A leur arrivée sur le chantier, ces braves hommes venus de bien loin ne comprirent pas pourquoi les Français, enfin les ouvriers embauchés en France, les accueillirent froidement. C’est qu’ils ne parlaient pas la même langue. Bref, ce bon patron les payait moins que ceux de France, ils n’étaient pas déclarés, ils travaillaient sans beaucoup de protection, ils ne rechignaient jamais à la tâche, ni à prolonger la journée de travail… Disons plutôt, qu’ils ne comprirent tout cela que ce jour. Cela faisait presque deux mois qu’ils travaillaient là, sans avoir revu leur famille. Ce jour, un de leurs camarades avait chuté. Il fixait des poutrelles métalliques en fer qui soutiendraient le toit. Leur camarade était dans un piteux état, dans le coma. Tous avaient arrêté le travail, mêmes les « Français ». Aussitôt, le patron avait décrété de renvoyer ces braves hommes chez eux. Ainsi, il élimait d’autres problèmes qui ne manqueraient pas de se poser lors de l’enquête sur l’accident…

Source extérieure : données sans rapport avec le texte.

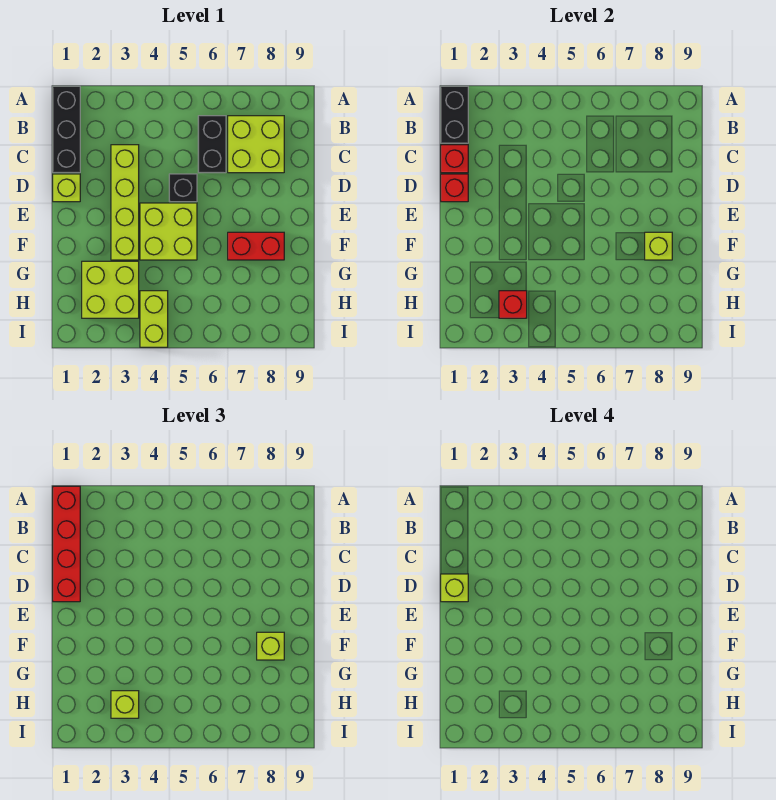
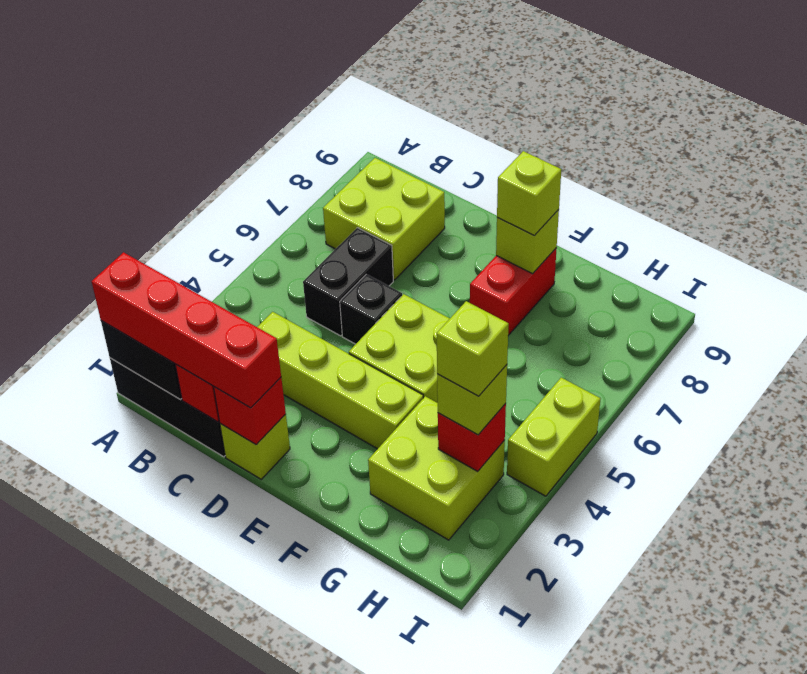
black brick B6:C6 level 1 -> black brick C5:C6 level 1
lime brick D1 level 4 -> lime brick H3 level 4
lime brick H4:I4 level 1 -> lime brick I4:I5 level 1

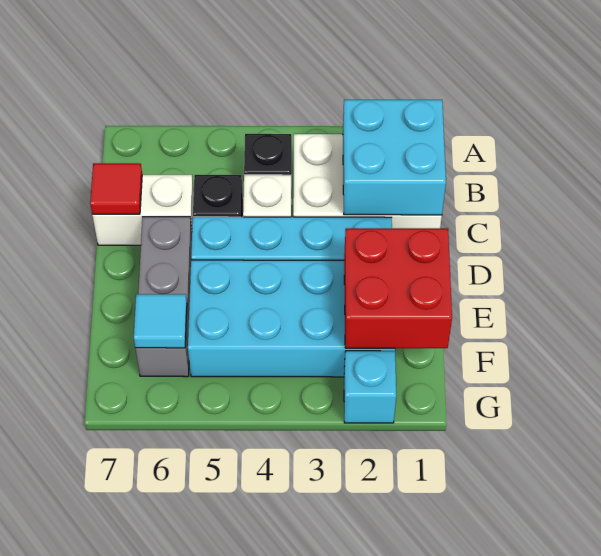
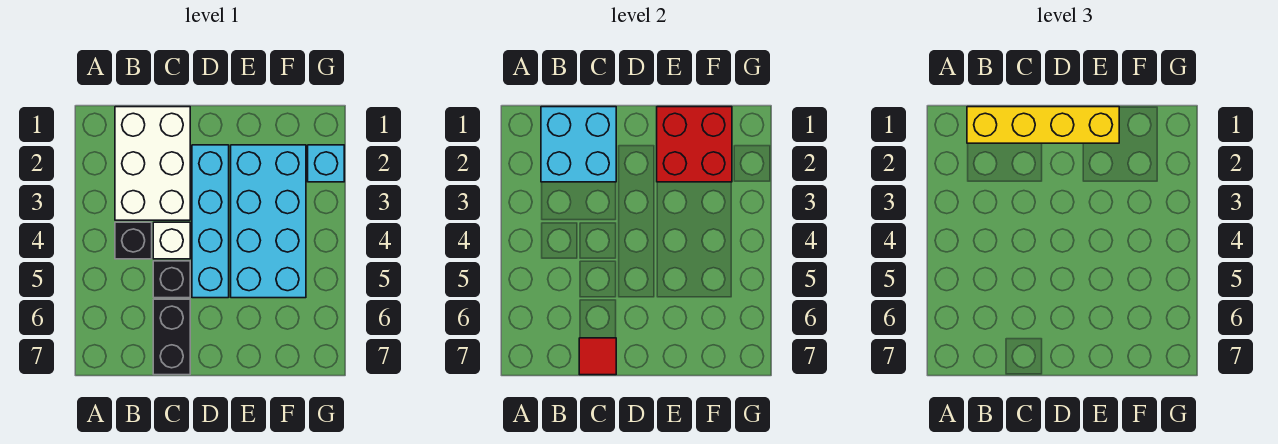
none -> yellow brick B1:E1 level 3
white brick C6:C7 level 1 -> black brick C6:C7 level 1
grey brick D6:F6 level 1 -> none
cyan tile F6 level 2 -> none

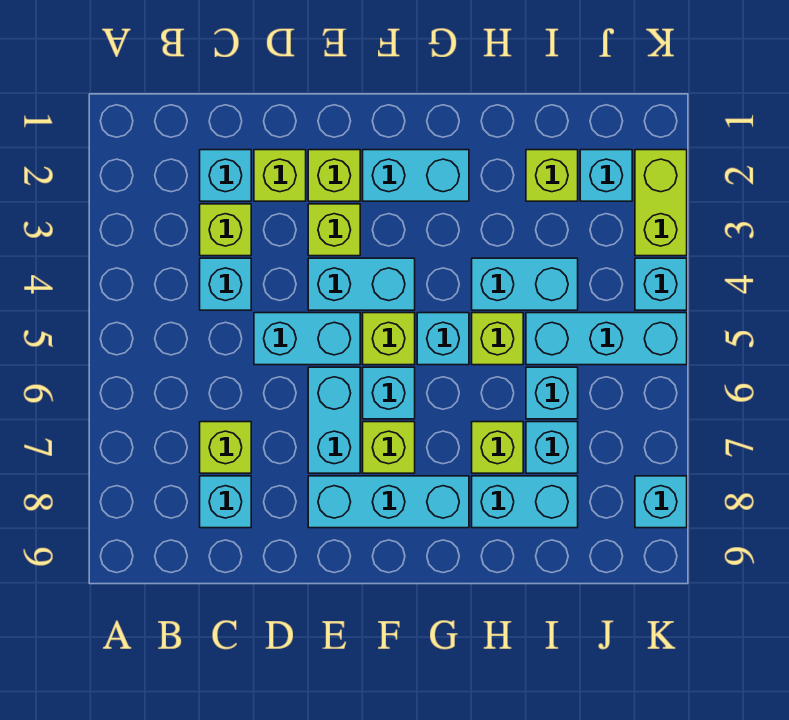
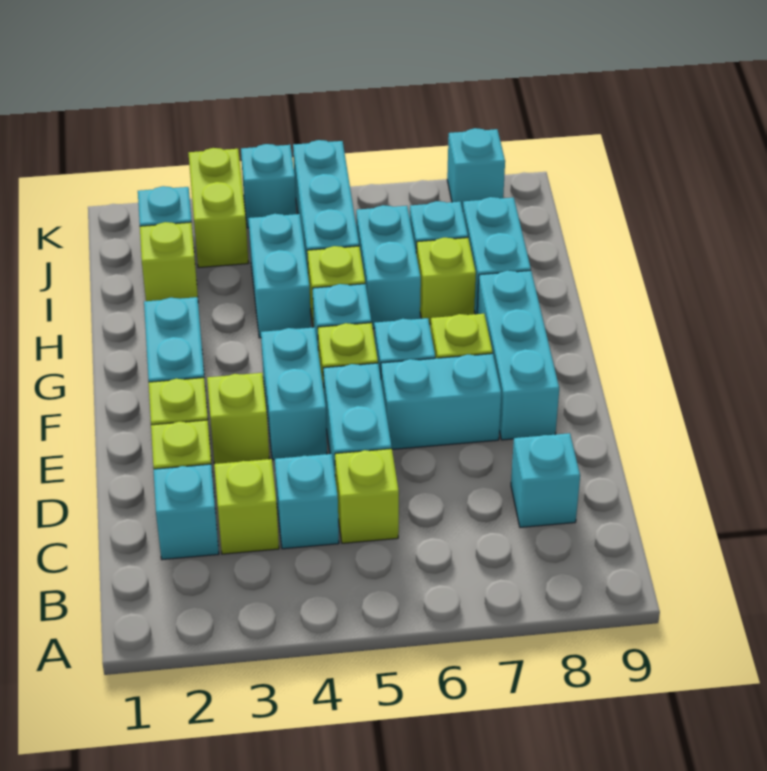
lime brick C7 level 1 -> lime brick C5 level 1
cyan brick I6 level 1 -> cyan brick H6:I6 level 1
lime brick K2:K3 level 1 -> lime brick J3:K3 level 1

Non, ces braves hommes ne racontèrent pas tout cela. Déjà, un fourgon aménagé en minicar klaxonnait à la grille de l’hôtel. Ces hommes ramassèrent leurs bagages, descendirent à la queue leu-leu. Dans l’escalier, l’un clama :
- Gówniany kraj !
Ils montèrent dans le minicar qui les emporterait chez eux, bien loin de Charleville… et de l’enquête. Tout cela ce fut Dominique qui nous le raconta.